(Beginning of INPUT DATA)
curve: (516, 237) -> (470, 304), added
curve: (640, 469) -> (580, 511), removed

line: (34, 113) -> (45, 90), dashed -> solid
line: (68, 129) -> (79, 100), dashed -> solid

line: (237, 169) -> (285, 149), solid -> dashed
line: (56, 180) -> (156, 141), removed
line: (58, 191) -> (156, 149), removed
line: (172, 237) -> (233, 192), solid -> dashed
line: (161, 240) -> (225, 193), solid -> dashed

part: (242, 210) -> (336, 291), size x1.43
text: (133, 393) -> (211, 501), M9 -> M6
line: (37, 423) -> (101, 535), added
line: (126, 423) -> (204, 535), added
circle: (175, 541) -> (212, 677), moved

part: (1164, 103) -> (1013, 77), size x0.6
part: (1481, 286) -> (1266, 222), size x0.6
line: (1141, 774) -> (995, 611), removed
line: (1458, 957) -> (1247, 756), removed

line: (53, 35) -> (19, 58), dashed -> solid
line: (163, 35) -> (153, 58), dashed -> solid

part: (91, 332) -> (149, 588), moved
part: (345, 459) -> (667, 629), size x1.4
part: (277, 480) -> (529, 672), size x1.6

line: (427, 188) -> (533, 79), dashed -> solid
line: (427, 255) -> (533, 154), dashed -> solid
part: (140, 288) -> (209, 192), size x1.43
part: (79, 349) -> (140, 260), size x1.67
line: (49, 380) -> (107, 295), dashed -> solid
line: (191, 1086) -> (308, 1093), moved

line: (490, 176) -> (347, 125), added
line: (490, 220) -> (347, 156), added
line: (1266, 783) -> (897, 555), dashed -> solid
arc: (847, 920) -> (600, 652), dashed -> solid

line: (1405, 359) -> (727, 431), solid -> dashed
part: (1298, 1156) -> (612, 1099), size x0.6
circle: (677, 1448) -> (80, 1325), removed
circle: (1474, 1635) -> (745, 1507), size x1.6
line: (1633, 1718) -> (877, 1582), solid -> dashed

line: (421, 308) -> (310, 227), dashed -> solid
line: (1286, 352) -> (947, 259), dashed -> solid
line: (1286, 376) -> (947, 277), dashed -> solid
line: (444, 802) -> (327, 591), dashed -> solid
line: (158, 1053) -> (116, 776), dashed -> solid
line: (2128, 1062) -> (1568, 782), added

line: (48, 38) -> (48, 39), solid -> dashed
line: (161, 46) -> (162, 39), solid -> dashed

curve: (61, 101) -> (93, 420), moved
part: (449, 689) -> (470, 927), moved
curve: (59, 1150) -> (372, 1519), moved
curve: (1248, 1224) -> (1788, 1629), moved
(End of INPUT DATA)
DIRECTIONS FOR THIS TASK: The answer must be a single number: how many lines of the data include the string "curve".

WRITTEN SOLUTION: 5